Chronic kidney disease (CKD) predisposes to a 10- to 20-fold increased cardiovascular risk. Patients undergo accelerated atherogenesis and vascular ageing. We investigated whether telomere attrition, a marker of cell senescence, contributes to this increased mortality risk.

METHODS:

This is a cross-sectional study in prevalent haemodialysis patients [n = 175; 98 Males; median (range) age: 66 (23-86) years]. Biochemical markers of oxidative stress and inflammatory status were measured in relation to the patient's leucocyte telomere length. Overall mortality was assessed after a median of 31 (range 2-42) months.

RESULTS:

Telomere length was shorter in CKD men, despite women being older (average +/- SD 6.41 +/- 1.23 vs. 6.96 +/- 1.48 kb, P = 0.002).
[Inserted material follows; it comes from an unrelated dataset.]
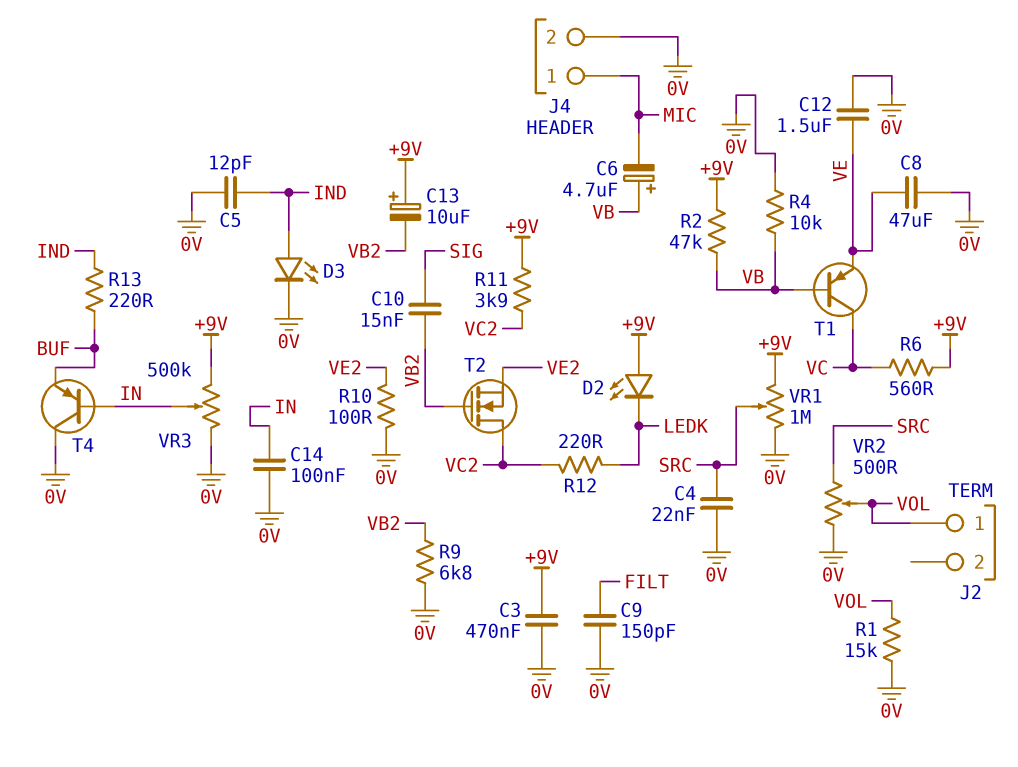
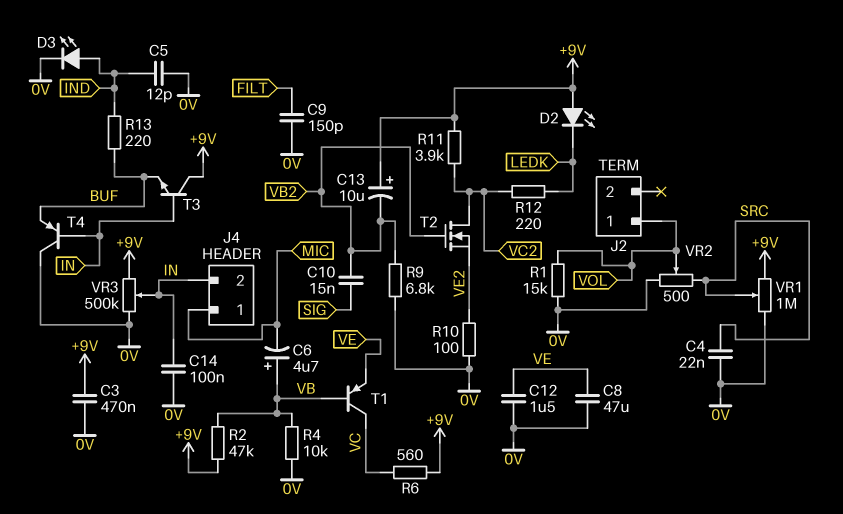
J4 pin 2: 0V -> IN
T3: none -> NPN (B IN, C +9V, E BUF)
Telomere length was associated with age (rho = -0.18, P = 0.01), fetuin-A (rho = 0.26, P = 0.0004), high-sensitivity C-reactive protein (rho = -0.21, P = 0.005) and IL-6 (rho = -0.17, P = 0.02). In a multivariate logistic regression (pseudo r(2) = 0.14), telomere length was associated with age >65 years (odds ratio: 2.11; 95% CI: 1.10, 4.06), sex (2.01; 1.05, 3.86), fetuin-A (1.85; 0.97, 3.50) and white blood cell count (2.04; 1.02, 4.09). Receiver operating characteristic curves identified a telomere length < 6.28 kb as a fair predictor of mortality. Finally, reduced telomere length was associated with increased mortality, independently of age, gender and inflammation (likelihood ratio 41.6, P < 0.0001), but dependently on fetuin-A levels.

CONCLUSION:

Age and male gender seem to be important contributors to reduced telomere length in CKD patients, possibly via persistent inflammation. Reduced telomere length also contributes to the mortality risk of these patients through pathways that could involve circulating levels of fetuin-A.